I told them that after eating, I loosened up and talked about myself. Callan was a good listener. He asked good questions. I did try to get him to talk about himself, too, but I couldn’t get much out of him, except that he was well-traveled, and had been in a war of some kind, which surprised me. He didn’t seem like a soldier. Instead, he carried himself like an aristocrat, or maybe a dancer, with a kind of casual precision. Every movement the result of calculated practice.
“Eventually he said he had to run, took me back to my dorm, and said, ‘Nice chatting. We should do this again.’ I sincerely doubted I’d ever see him again.”
“I’m guessing you saw him again,” Esther said.
“The next day. And the day after. He just kept showing up. I should have been suspicious, but as a fish-out-of-water kid who had never seen the raw power of money, I was constitutionally incapable of turning down the invitations. Restaurants, bars, clubs, endless conversations about science, ethics, philosophy… It seemed like he was testing me somehow, but I couldn’t divine the nature of the test.
“Like this one time he said something to a drunk guy that made him come over and take a swing at me. When I wouldn’t fight him, he went after Callan, who put him onto the ground like a bag of rocks. When I confronted him about it he just smiled and said don’t worry about it.”
“Sounds like a great friend,” said Deek.
“That’s the thing,” I said. “He wasn’t. It got so that I dreaded seeing his name pop up in my phone. But my curiosity kept getting the better of me.
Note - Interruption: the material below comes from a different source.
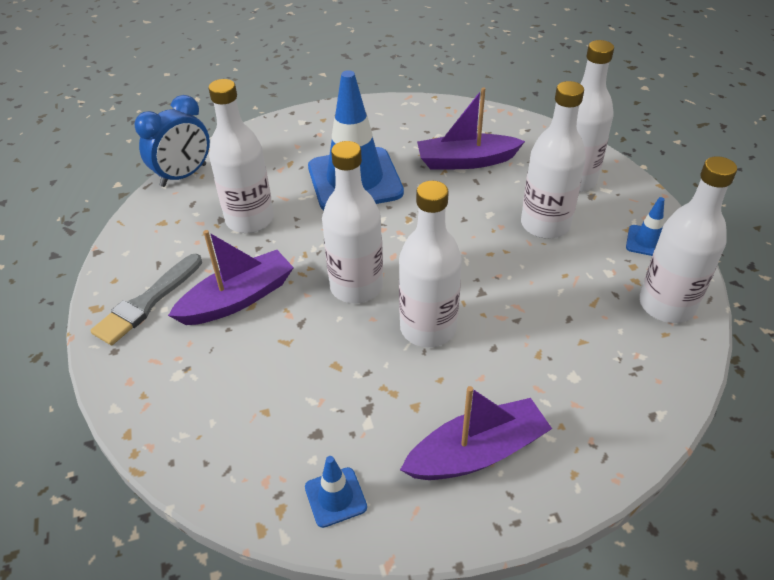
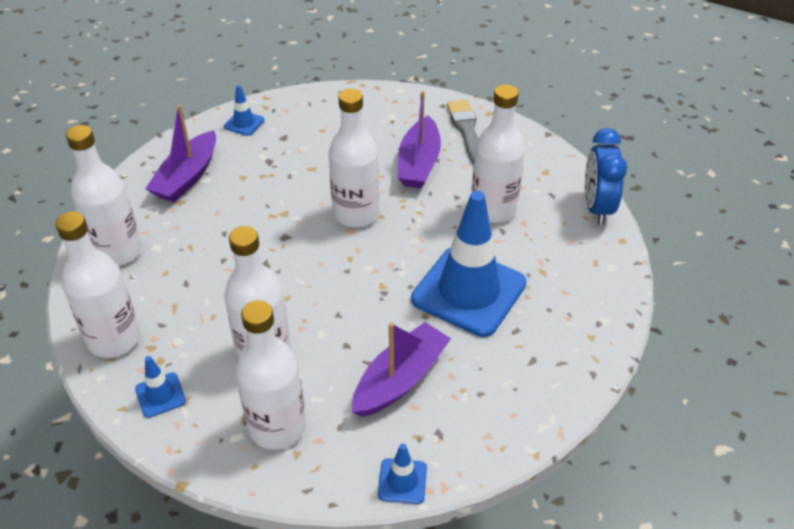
camera: 135 degrees right, 0 degrees up
(428, 328) = (278, 218): white bottle -> white bottle (118, 251)
(520, 122) = (402, 481): none -> blue traffic cone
Every time he showed up, I knew for sure that whatever happened, it wouldn’t be boring.
“And then he stopped calling. For a few days, then a week. I finally started getting to know my flatmates, and taking my coursework more seriously. I realized that if I didn’t let myself get distracted, I could get into a doctorate program in less than two years. I started sending inquiries about testing out of certain classes, and taking on a bigger workload.”
“Overachiever,” Esther said.
“You’re one to talk,” Deek retorted.
“But then I got a text,” I said.
“From Callan,” Esther guessed.
“From Callan,” I confirmed. “It said, ‘Car outside.’”
Deek and Esther were leaning forward.
“I must have paced my tiny room for a solid five minutes before finally going down. The car outside gave a little honk. It was empty. No driver, no Callan.”
“But of course you got inside,” said Deek.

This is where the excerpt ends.